Sen de mi brütüs?

Aynur Sel

01-02-2013 19:13

Son zamanlarda  gündemde olan  ‘’ırkçı’’ söylemlerin ne kadar tehlikeli olduğunu  belirtmeye gerek yok. Aklı başında olan herkes  bu tip söylemlerin insanı ötekileştirmekten  başka bir işe  yaramadığını bilir. Kavramlar üzerinden tartışma  yaratmak cehaletin görünen yüzüdür  ve  bunun toplumu bir yere  götürmeyeceği  aşikardır.   Yaşamın temel gücü, dayanağı  bir insanın  bir başka insanın hayatını  kendi  hayatıyla  eşdeğer  görmesidir. Bu pencereden bakmadığınız zaman ,dillendirin ya da dillendirmeyin, gerçekte  zavallısınız acınacak haldesiniz.

       Tarihe  göz atın, ırkçı yönüyle  ön  planda olan insanların geçmişine bakın.
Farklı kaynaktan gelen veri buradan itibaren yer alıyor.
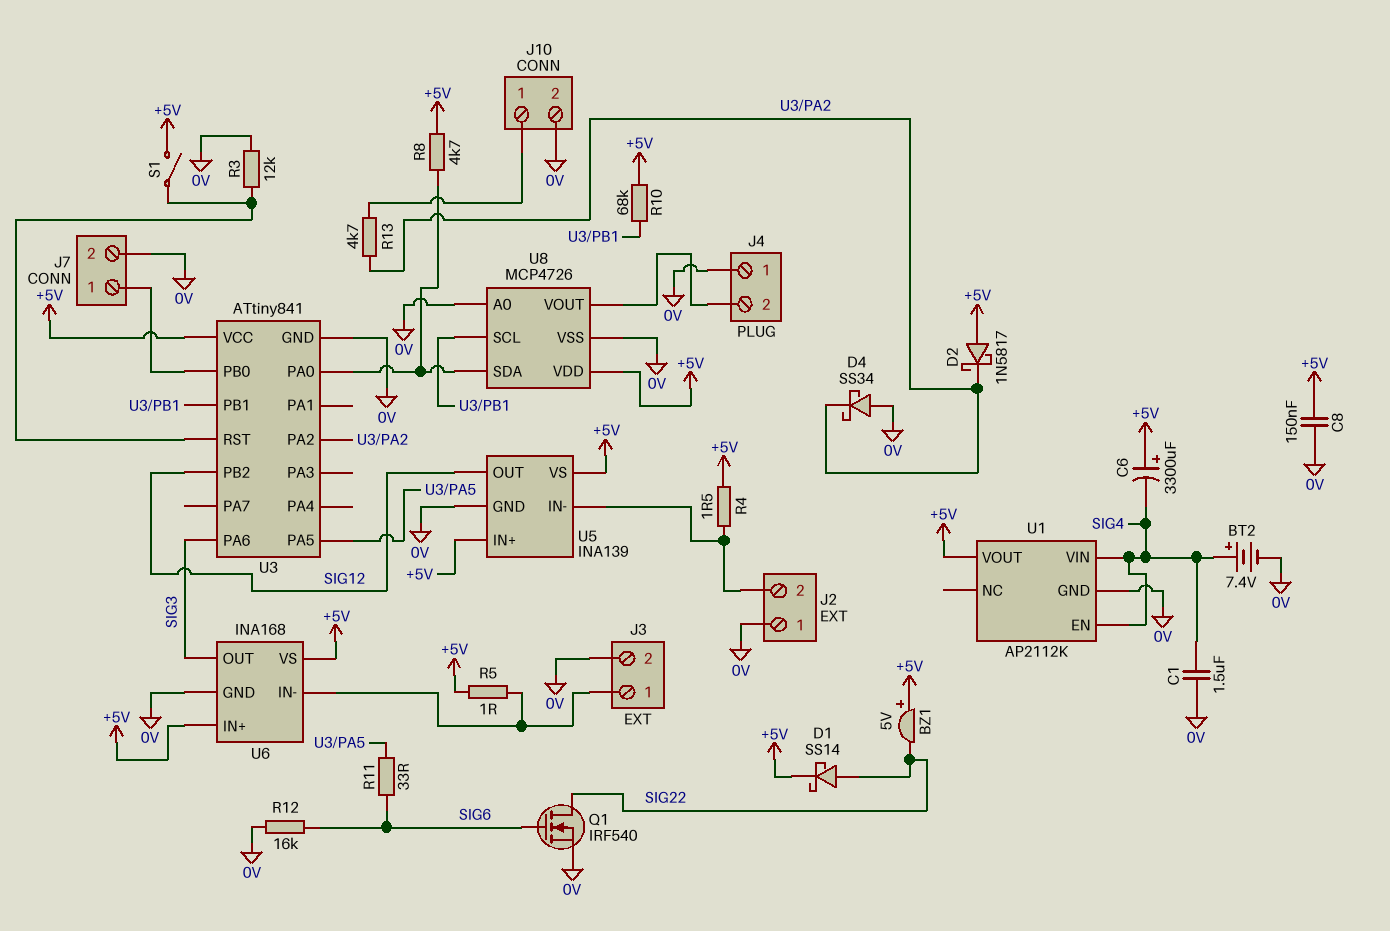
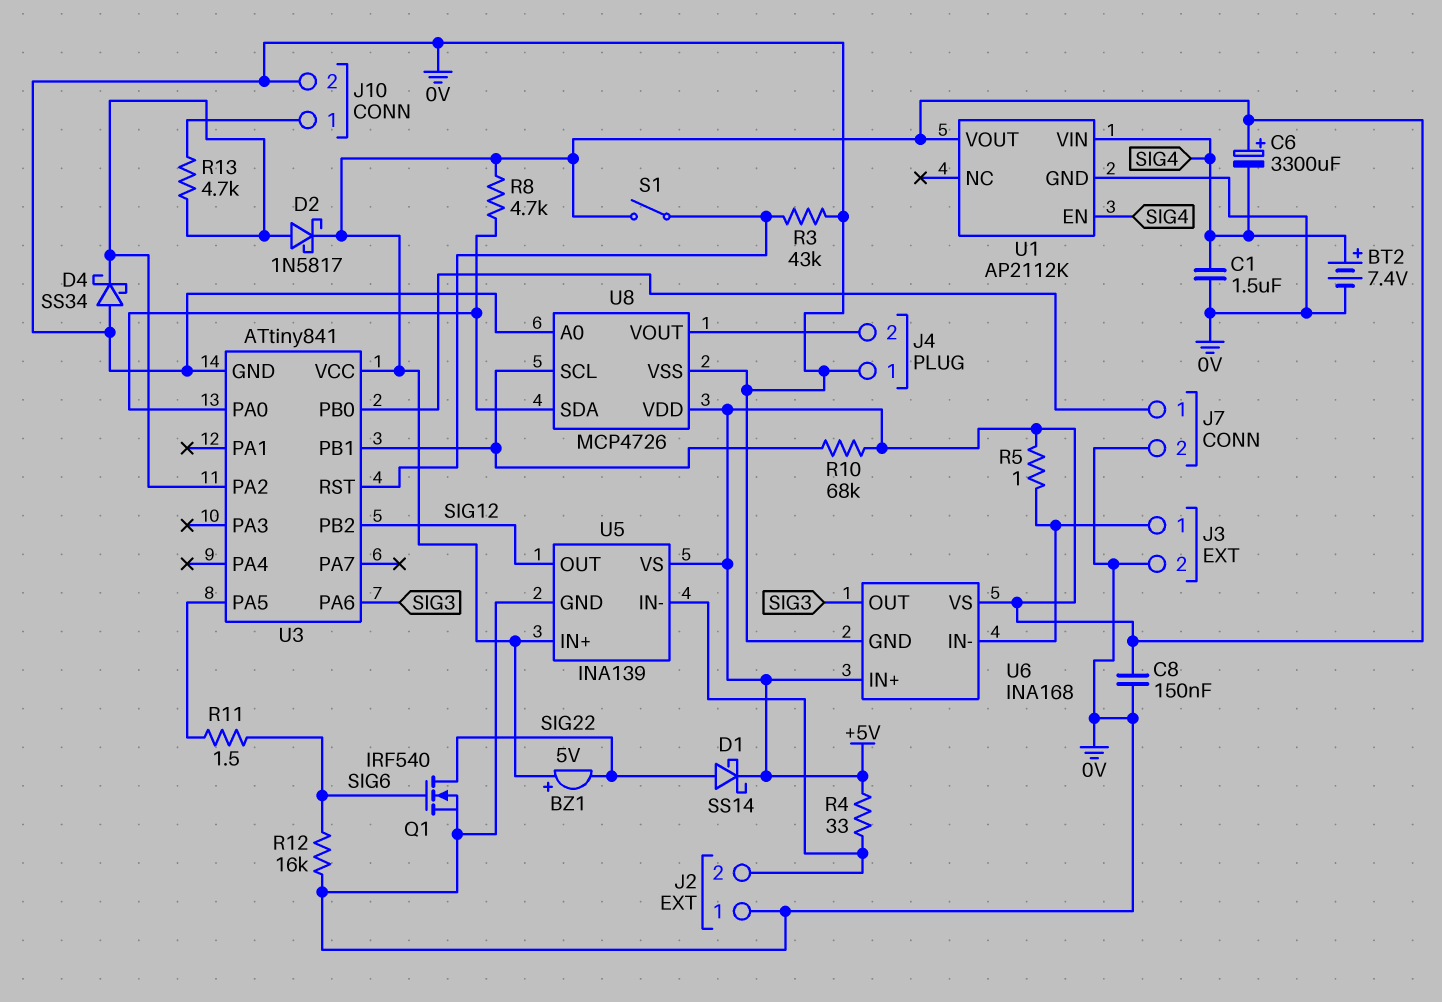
D2: schottky 1N5817 (A +5V, K U3/PA2) -> schottky 1N5817 (A U3/PA2, K +5V)
R3: 12k (0V, U3/RST) -> 43k (0V, U3/RST)
R4: 1.5 (+5V, J2/2) -> 33 (+5V, J2/2)
R11: 33 (SIG6, U3/PA5) -> 1.5 (SIG6, U3/PA5)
Gerçek anlamda başarısız olduklarını,  toplumda  değer  görmediklerini, hayat karşısındaki yenilgilerini  farklı alanlarda    kendilerini göstererek  kapattıklarını  görürsünüz.  Onlar da  bir şekilde tarihe  mal olmuş insanlar ama  adları  vahşetle anılmış, insanlık tarihi de onları lanetle anmaktadır, anacaktır da.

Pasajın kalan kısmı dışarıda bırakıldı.